Recorded: 11 May 2001
It was in very bad taste to publish more than once every five years when you had enough finished. People talked and the general idea was you know what people are doing and there is no reason to publish, the group was small and we knew what was being done during meetings, during exchanges and correspondence. And publishing was only for this, which are trying to push themselves to publish then it slowly changed. The people who are always publishing and competing were biochemists. And phage geneticists are not like biochemists, they are gentlemen and ladies.
Waclaw Szybalski is an authority on molecular biology, genetics and microbiology.
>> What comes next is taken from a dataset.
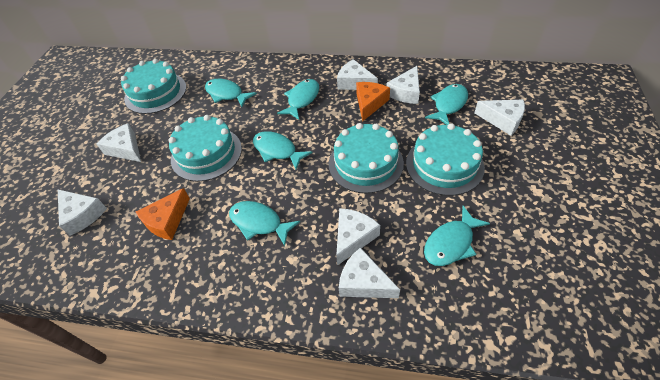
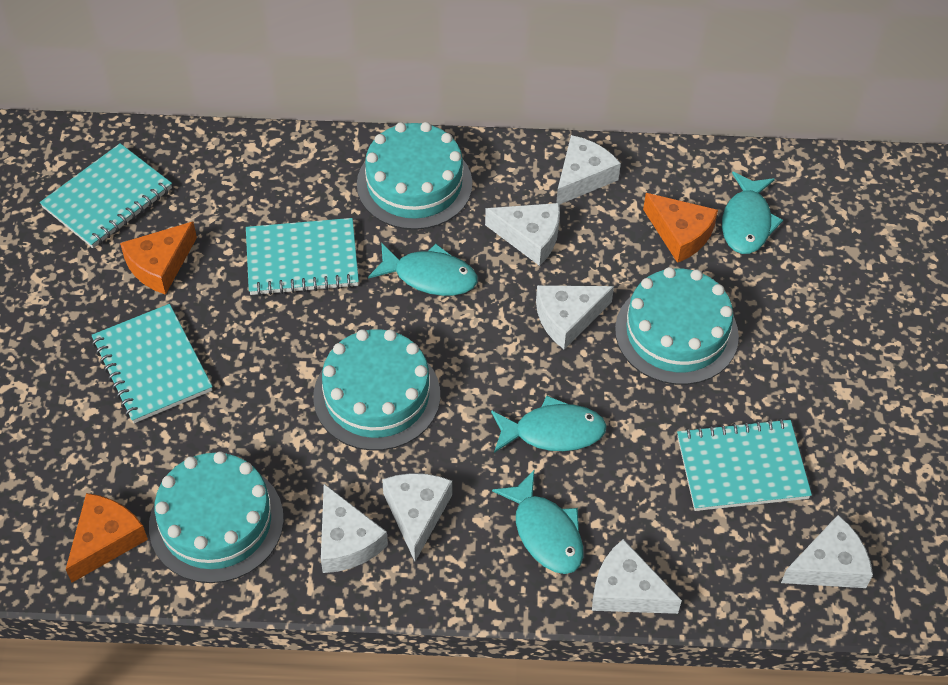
orange cheese: 2 -> 3
turquoise fish: 6 -> 4
turquoise notebook: 0 -> 4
He earned his Ph.D. at the Gdansk Institute of Technology in Poland and joined the University of Wisconsin in the mid-1950s where he is now Professor Emeritus of Oncology in the McArdle Laboratory for Cancer Research.
Szybalski is known for the many significant contributions he has made throughout his career, beginning with his studies on mutagenesis and continuing through his contributions to genomics. He was among the first to formulate the concept of multi-drug antibiotic therapy.
Szybalski has also participated in the Human Genome Project.
Szybalski is the founder and head of many editorial boards including that of the journal Gene.
A long-time meeting and course participant at Cold Spring Harbor Laboratory, Szybalski was a friend and contemporary of many pioneers in the field of genetics, including Alfred Hershey, Martha Chase, Max Delbrück, and Barbara McClintock.